But what, exactly, is achievement?  Eduflack and a close friend have been debating this very issue this week, and it really has me thinking.  Do we, as a nation, now believe that student achievement is only measured based on state-offered standardized tests?  And if not, what else qualifies as a measurement tool?

When the State of Maryland announced earlier this year that student achievement had dramatically increased in many at-risk schools across the state, Mike Petrilli and the folks over at the Fordham Foundation quickly pounced, correctly noting that reducing a standard so more kids make it does not mean students are achieving.  The same could be said in NYC.  NYCDOE’s recent test score boastings are indeed impressive.  But how does this year’s yardstick measure with the previous years, those years when fewer students hit the mark?

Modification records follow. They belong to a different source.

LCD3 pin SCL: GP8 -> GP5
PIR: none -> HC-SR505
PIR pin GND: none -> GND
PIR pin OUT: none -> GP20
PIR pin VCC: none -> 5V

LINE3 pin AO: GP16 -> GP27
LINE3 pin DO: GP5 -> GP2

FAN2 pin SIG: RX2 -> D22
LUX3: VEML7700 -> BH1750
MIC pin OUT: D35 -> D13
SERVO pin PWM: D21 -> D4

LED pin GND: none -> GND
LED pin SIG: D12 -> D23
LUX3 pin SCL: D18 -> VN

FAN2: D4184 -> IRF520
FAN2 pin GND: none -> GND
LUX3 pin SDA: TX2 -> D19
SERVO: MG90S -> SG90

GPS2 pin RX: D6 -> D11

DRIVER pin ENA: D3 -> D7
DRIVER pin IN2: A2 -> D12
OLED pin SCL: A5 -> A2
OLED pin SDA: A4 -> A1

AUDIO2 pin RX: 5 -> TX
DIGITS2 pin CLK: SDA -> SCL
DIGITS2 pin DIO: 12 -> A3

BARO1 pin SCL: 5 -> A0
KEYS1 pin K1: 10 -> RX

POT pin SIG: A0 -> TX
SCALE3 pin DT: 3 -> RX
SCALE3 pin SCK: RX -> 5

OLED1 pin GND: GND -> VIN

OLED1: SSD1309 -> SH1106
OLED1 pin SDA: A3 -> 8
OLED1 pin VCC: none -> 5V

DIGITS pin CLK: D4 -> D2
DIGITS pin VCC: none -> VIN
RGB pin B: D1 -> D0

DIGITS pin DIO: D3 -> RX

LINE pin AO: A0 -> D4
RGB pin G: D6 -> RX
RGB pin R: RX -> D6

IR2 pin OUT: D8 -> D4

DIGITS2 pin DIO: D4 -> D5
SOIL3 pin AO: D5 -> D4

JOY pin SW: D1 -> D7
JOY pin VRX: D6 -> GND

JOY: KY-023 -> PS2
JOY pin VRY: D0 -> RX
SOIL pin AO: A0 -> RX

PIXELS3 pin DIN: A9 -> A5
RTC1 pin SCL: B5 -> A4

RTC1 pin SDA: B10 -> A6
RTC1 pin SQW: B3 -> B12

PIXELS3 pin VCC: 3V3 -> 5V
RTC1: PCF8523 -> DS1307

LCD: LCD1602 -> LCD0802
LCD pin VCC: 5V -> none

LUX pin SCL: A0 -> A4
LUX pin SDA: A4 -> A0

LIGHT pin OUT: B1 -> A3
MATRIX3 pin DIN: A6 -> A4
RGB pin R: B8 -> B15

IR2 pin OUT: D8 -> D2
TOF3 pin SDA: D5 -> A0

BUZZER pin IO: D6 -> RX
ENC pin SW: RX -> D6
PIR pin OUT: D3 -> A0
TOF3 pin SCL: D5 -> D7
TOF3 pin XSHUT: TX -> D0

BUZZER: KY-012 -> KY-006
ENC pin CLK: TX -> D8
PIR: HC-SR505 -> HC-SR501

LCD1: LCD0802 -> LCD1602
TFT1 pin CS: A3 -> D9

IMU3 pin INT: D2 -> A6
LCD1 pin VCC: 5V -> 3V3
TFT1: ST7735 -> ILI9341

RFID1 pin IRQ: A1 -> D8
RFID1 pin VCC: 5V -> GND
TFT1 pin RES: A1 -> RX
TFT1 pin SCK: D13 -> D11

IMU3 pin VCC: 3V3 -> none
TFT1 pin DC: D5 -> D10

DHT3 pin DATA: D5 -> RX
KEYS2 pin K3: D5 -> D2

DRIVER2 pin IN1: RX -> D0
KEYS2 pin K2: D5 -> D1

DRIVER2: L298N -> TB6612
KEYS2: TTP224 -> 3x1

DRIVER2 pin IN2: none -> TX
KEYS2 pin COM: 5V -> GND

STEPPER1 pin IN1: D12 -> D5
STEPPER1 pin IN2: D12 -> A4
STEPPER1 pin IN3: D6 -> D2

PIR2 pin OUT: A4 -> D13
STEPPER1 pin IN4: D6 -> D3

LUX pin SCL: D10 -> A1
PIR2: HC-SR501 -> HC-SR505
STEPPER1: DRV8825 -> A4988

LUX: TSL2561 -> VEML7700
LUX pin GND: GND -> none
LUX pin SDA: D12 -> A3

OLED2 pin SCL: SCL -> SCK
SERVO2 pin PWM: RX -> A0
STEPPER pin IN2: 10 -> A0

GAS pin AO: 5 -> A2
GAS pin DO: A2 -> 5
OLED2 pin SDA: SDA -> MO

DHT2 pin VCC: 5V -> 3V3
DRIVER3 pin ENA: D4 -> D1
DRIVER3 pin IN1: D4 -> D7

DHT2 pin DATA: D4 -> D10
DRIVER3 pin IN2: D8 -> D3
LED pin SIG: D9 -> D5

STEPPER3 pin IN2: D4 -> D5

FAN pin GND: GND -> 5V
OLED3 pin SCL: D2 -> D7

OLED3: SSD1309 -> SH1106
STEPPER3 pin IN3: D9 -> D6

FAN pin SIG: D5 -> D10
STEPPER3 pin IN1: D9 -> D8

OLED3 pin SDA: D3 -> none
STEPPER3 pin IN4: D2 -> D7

And what about those subjects not measured by the state tests or by national measures like NAEP?  Is there no student achievement in subjects like foreign languages or the arts or, in some cases, social studies?  Clearly, that isn’t the case.

I recognize these are some odd questions coming from me, particularly when I have long argued that we know programs like Reading First work because we have the student performance data to show it.  Don’t get me wrong, I still believe that.  In core subjects like reading and math, we have decades of data that demonstrate student performance.  As long as the measurement tools are the same (as is the formula to calculate achievement) we know effectiveness or not.

I’ve heard myriad of stories of how elementary school music classes have boosted student math ability and how “non-core” classes have had a real impact on student interest and ability in the three Rs.  With the recent push of STEM (science-tech-engineering-math) programs in our K-12s, we often talk about how social studies and other course electives can help strengthen a student’s STEM ability.  Can we quantify such impacts?  How do we claim more than just causal relationships between X course and student achievement?

A relative first for me, I’ll admit, but I don’t have all of the answers here.  I know that student achievement should be our primary focus, and that we must ensure that all students are performing at the necessary levels in all subjects.  I know that national standards are key to delivering on this promise, providing a singular yardstick by which to measure all students in all 50 states.  And I know that such measures in reading/ELA, math, and science are the most important ones to provide us a real benchmark on where our students are … and where they need to go.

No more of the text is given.